ひとこぎすると、何メートルか日常が遠ざかった気がした。もうひとこぎすると心が軽くなった。気がつくと夢中になっていた。
そうやって何度も何度も、ただ一心不乱に自転車をこぎ続けた。今まで起こった辛いこと、楽しいことも全部。様々な思いが、加速した僕のからだからこぼれていく。もうひとこぎ、もうひとこぎ。太腿が熱くなる、目を開けるのがやっとだ。もうひとこぎ、もうひとこぎ。何も聞こえない、体が悲鳴を上げる
全てを置き去りにして、僕は遂にブレーキを握った。もうこれ以上進めない、限界だった。別に悪いことをしているつもりはない。でもなぜか、罪悪感のようなものがこみ上げてきた。焦りか、苛立ちか、体が強張る感触。
呼吸を整えながら、僕はふと周りを見渡した。見たことのない景色が広がっていた。汗をかいた僕の体に生暖かい風が吹いてくる。ふうと息を吐く。
「またここから」
小さく声に出して呟いた。
ひとこぎすると、何メートルか日常が遠ざかった気がした。もうひとこぎすると心が軽くなった。気がつくと夢中になっていた。

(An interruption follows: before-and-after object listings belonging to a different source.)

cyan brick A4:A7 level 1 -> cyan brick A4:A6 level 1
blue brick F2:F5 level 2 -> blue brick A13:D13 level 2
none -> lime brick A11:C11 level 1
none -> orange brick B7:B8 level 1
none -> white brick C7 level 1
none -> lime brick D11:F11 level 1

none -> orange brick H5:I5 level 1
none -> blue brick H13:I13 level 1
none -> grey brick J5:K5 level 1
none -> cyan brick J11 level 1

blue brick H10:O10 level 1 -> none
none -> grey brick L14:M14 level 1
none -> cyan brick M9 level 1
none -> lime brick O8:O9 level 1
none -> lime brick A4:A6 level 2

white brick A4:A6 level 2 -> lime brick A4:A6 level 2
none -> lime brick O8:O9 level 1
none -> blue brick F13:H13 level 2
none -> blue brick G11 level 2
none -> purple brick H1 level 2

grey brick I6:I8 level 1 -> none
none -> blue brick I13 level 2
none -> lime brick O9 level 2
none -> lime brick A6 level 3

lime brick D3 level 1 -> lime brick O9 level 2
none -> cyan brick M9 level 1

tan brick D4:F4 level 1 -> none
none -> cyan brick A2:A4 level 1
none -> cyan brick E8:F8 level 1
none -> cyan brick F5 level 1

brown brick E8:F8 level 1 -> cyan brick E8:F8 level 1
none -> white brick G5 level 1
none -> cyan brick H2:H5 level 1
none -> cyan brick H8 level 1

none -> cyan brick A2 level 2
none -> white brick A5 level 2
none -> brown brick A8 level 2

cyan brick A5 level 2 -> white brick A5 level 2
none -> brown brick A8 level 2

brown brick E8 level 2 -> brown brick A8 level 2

そうやって何度も何度も、ただ一心不乱に自転車をこぎ続けた。今まで起こった辛いこと、楽しいことも全部。様々な思いが、加速した僕のからだからこぼれていく。もうひとこぎ、もうひとこぎ。太腿が熱くなる、目を開けるのがやっとだ。もうひとこぎ、もうひとこぎ。何も聞こえない、体が悲鳴を上げる
全てを置き去りにして、僕は遂にブレーキを握った。もうこれ以上進めない、限界だった。別に悪いことをしているつもりはない。でもなぜか、罪悪感のようなものがこみ上げてきた。焦りか、苛立ちか、体が強張る感触。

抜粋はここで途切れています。